When the Brothers Grimm collected the tales told by the women of Germany, they might have thought they were recording the definitive versions of these stories. As scholars, they knew that these tales migrated from place to place and evolved with the times. By gathering them into one place, they may have believed that they would stop this mutable creature, the fairy tale. If so, they were extremely wrong.
The Grimm collection is, however, extremely influential to writers and tellers of fairy stories today, providing, in some cases, the source material as well as the literary precursor. Recent stories by authors like Ursula K. Le Guin (“The Poacher”), Charles de Lint (Jack, the Giant Killer), and Robin McKinley (Beauty) are riffs on the old, akin to the way that rap music samples classic rhythm and blues and uses it to provide the basis of their modern sound. While rap music is not for all tastes, it often encourages interest in the source material (as in the resurgence of interest in Blue Note records following the bestselling album by US3). The reworking of fairy tales shows modern readers that the classic stories have much to say about today’s world, by stripping the Disneyesque exterior of the stories and unearthing the archetypes that lurk beneath the surface.

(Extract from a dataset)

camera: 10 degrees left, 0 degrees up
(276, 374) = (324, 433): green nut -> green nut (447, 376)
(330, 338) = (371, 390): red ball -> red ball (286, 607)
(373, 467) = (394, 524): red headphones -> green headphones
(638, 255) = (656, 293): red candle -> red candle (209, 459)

Emma Donoghue’s name can now be linked to those above as a practitioner of this art. In her new book, Kissing the Witch, she incorporates the plot and themes of “Cinderella,” “Hansel and Gretel,” and “The Little Mermaid,” among many, and interconnects them into an ongoing thread of causal connections and relationships. Kissing the Witch is not quite a novel, for it does not follow any one character or place, and yet it is not quite a short story collection, although it is broken up into sections labelled like “The Tale of the Handkerchief.” Between each tale is a dream-like sequence, in which one character of the previous tale asks a question of another, which leads to the next tale. Like an ever-flowing river, the tales then drift by, separate yet connected. Sometimes a tale does not truly seem to be at an end when the thread is dropped to be picked up by another character, but that’s a minor quibble.

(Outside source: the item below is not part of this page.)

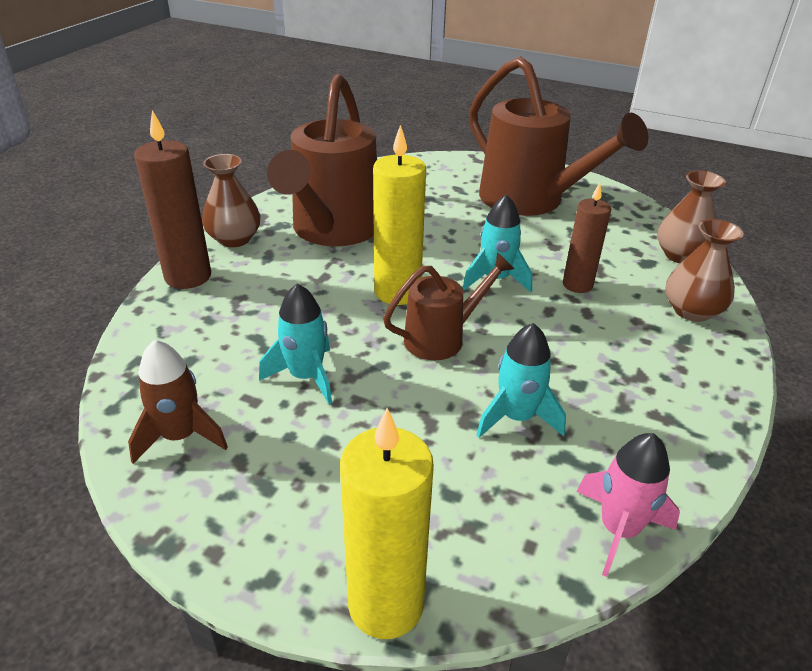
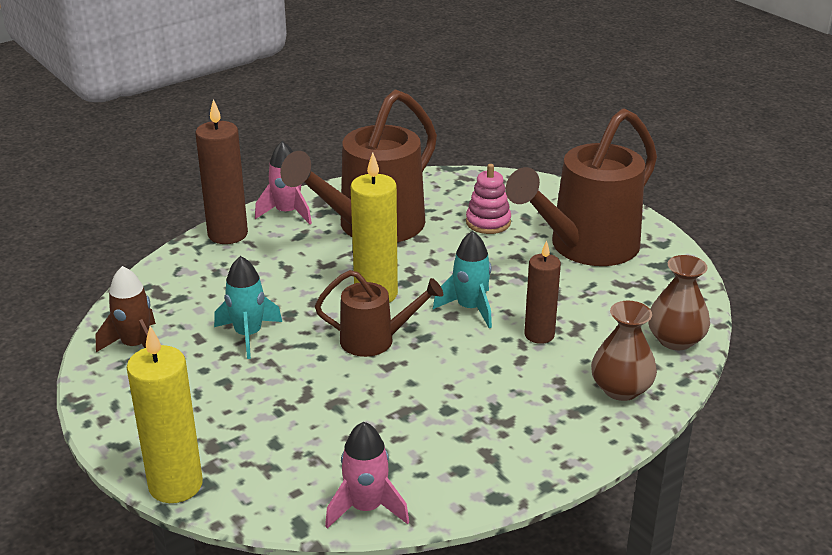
camera: 30 degrees right, 5 degrees down
(234, 239) = (287, 212): brown vase -> pink rocket
(432, 200) = (488, 222): none -> pink stacking toy
(516, 417) = (372, 414): turquoise rocket -> none
(531, 201) = (584, 248): brown watering can -> brown watering can turned 60 degrees clockwise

Connecting fairy tales together is not new. Stephen Sondheim and James Lapine managed to merge “Jack and the Beanstalk,” “Little Red Riding-Hood,” and “The Baker and His Wife” in their Broadway musical, Into the Woods. But Donoghue’s method is not quite the same. Sondheim and Lapine merged their tales; Donoghue strings hers together like a strand of pearls. In Into the Woods, the stories are pretty similar to those we know, at least until the second half which follows after the immortal line “…and then they lived happily ever after.” Donoghue’s fairy kingdom is rarely happy — before or after — and this is especially true for the women who provide the narrative thread. While some might find this off-putting, I found it quite refreshing, as this forces Donoghue into unlikely territory for fairies, a territory that is neither whimsical nor horrific, although it contains the elements of both. More than anything else, her fantasy resembles life, and that’s an accomplishment.